Under the present test conditions, tested up to a concentration of 5000 µg i-Butyl-dtp-Na/plate, caused no mutagenic effect in the Salmonella typhimurium strains TA 98, TA 100, TA 102, TA 1535 and TA 1537 neither in the plate incorporation test nor in the preincubation test each carried out without and with metabolic activation.
Remark: the test solution contains NaOH due to the production method.
Executive summary:

The test was performed according to the OECD guideline 471 under GLP compliance. S. typhimurium TA 1535, TA 1537, TA 98, TA 100 and TA 102 strain were used.

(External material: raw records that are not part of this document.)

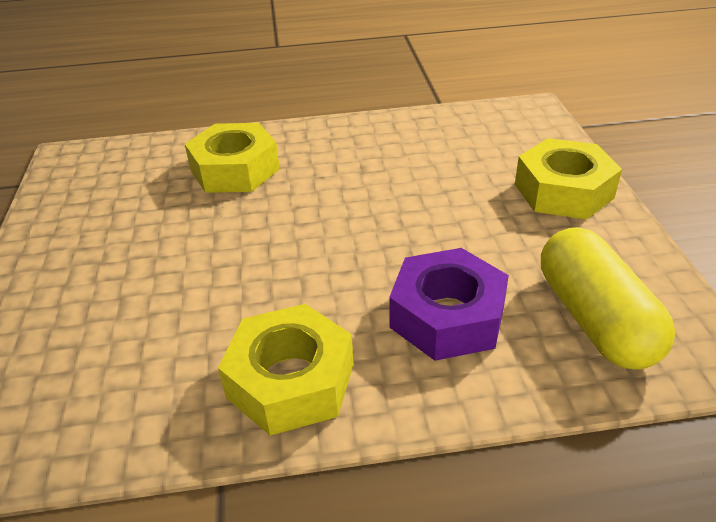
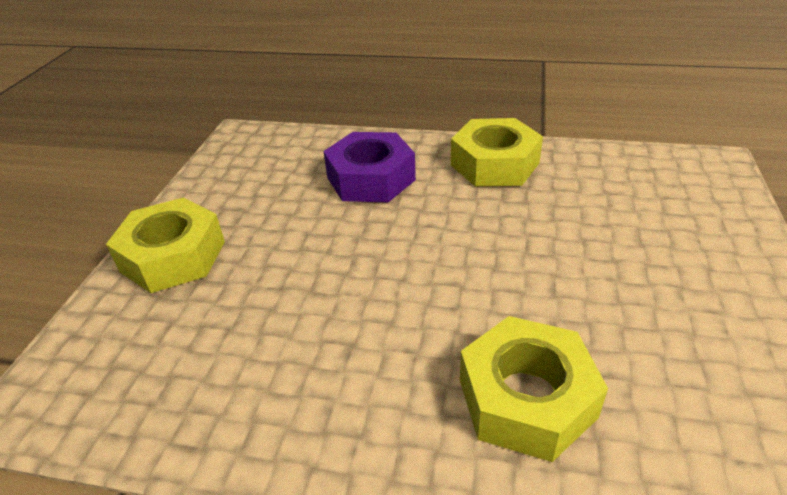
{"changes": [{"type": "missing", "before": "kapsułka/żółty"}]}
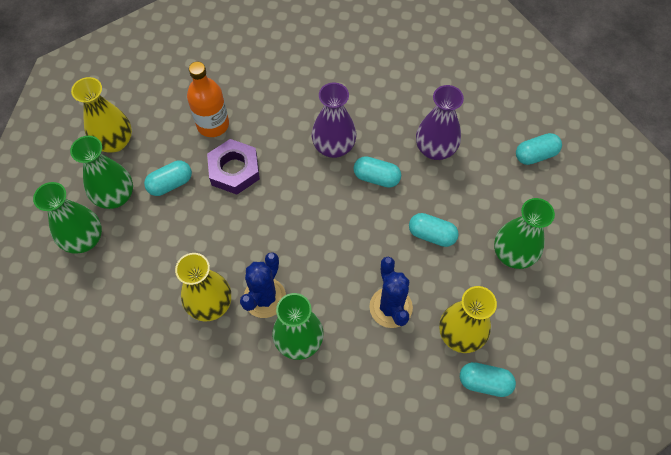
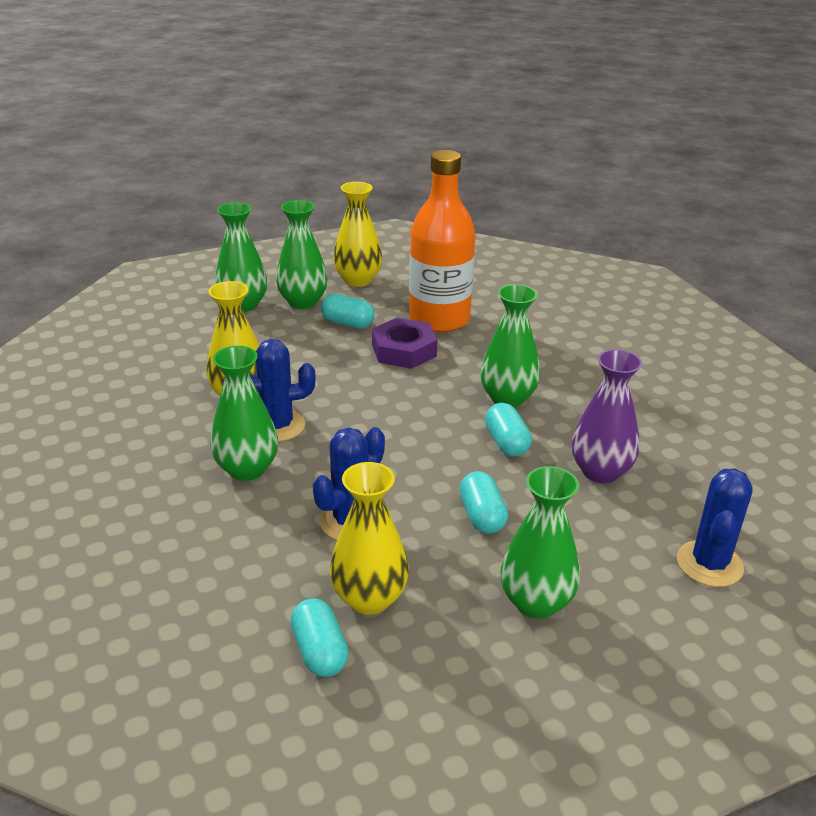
{"changes": [{"type": "size", "before": "butelka/pomarańczowy", "scale": 1.55}, {"type": "colour", "before": "wazon/fioletowy (no. 1 from left)", "after": "wazon/zielony (no. 4 from left)"}, {"type": "exchanged", "before": "kapsułka/turkusowy (no. 5 from left)", "after": "kaktus/niebieski (no. 3 from left)"}]}
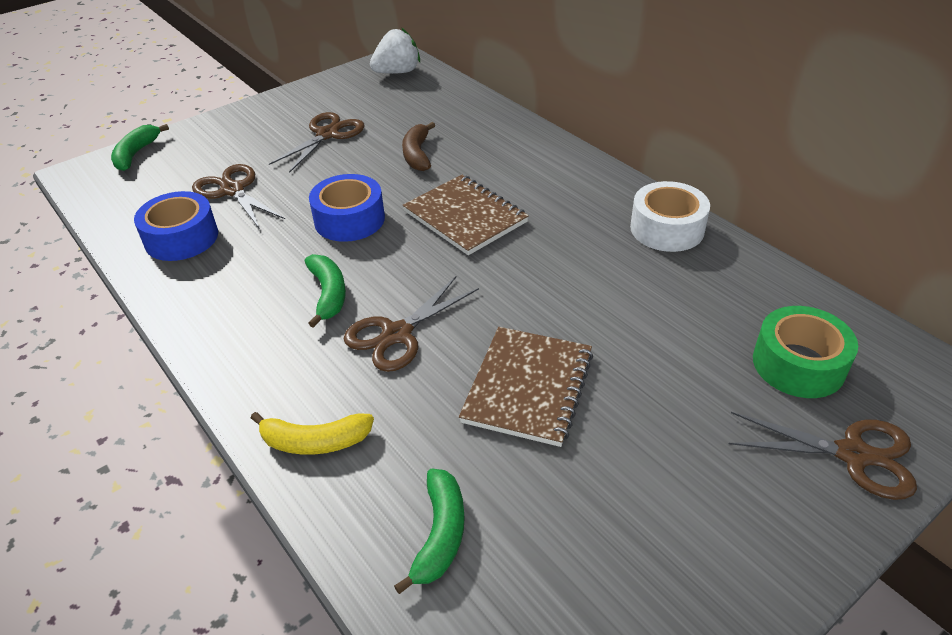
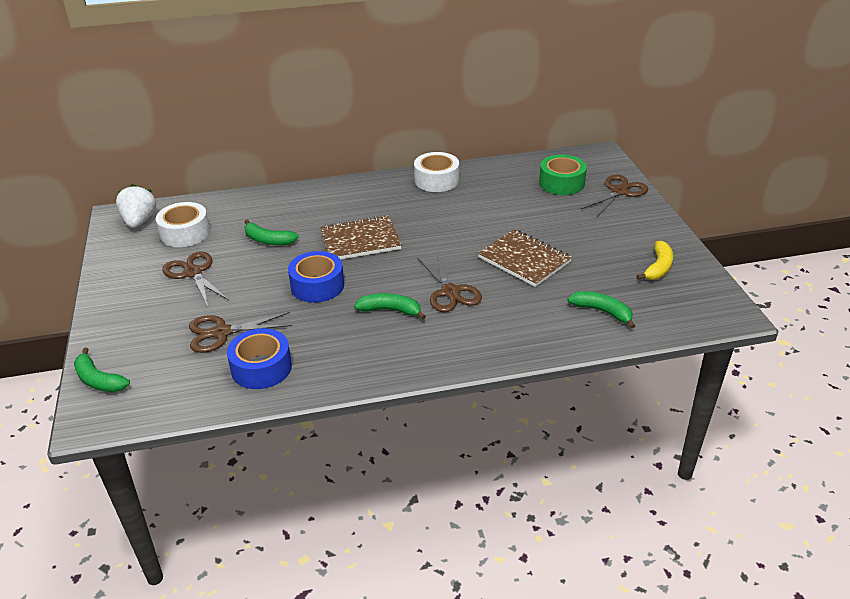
{"changes": [{"type": "appeared", "after": "taśma klejąca/biały (no. 1 from left)"}, {"type": "colour", "before": "banan/brązowy", "after": "banan/zielony (no. 2 from left)"}, {"type": "relocated", "before": "banan/żółty"}]}
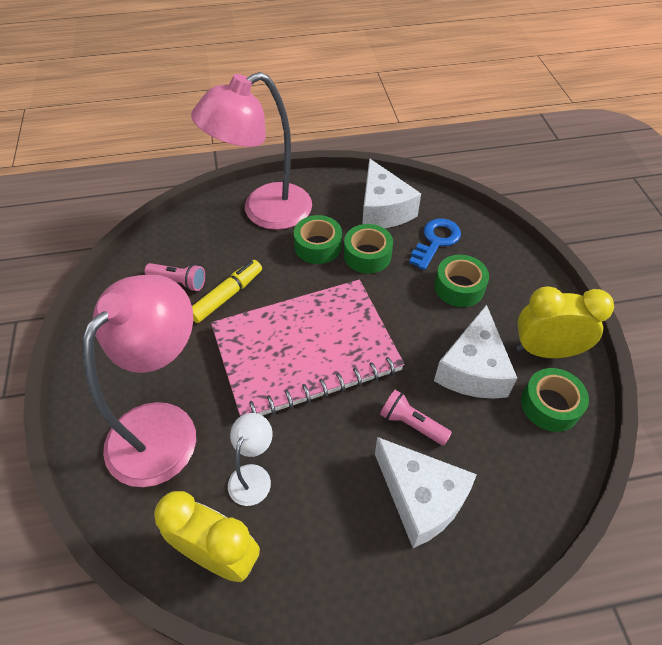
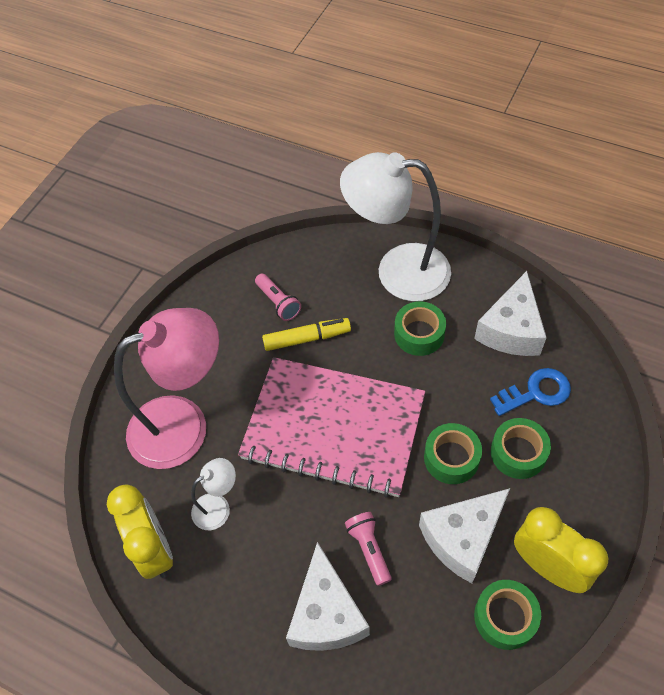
{"changes": [{"type": "colour", "before": "lampka/różowy (no. 2 from left)", "after": "lampka/biały (no. 2 from left)"}, {"type": "relocated", "before": "taśma klejąca/zielony (no. 2 from left)"}]}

Metabolic activation was used both with and without. Vehicle control, blank and positive control was tested. No genotoxicity, no cytotoxicity was detected.

Endpoint conclusion
Endpoint conclusion:
no adverse effect observed (negative)

Genetic toxicity in vivo

Endpoint conclusion
Endpoint conclusion:
no study available

Additional information

Additional information from genetic toxicity in vitro:

Justification for selection of genetic toxicity endpoint
The results of all three available genetic toxicity studies are negative.

Justification for classification or non-classification

Based on the OECD Guideline studies with the test item no classification for genetic toxicity according to Regulation (EC) No 1272/2008 is warranted for the test item.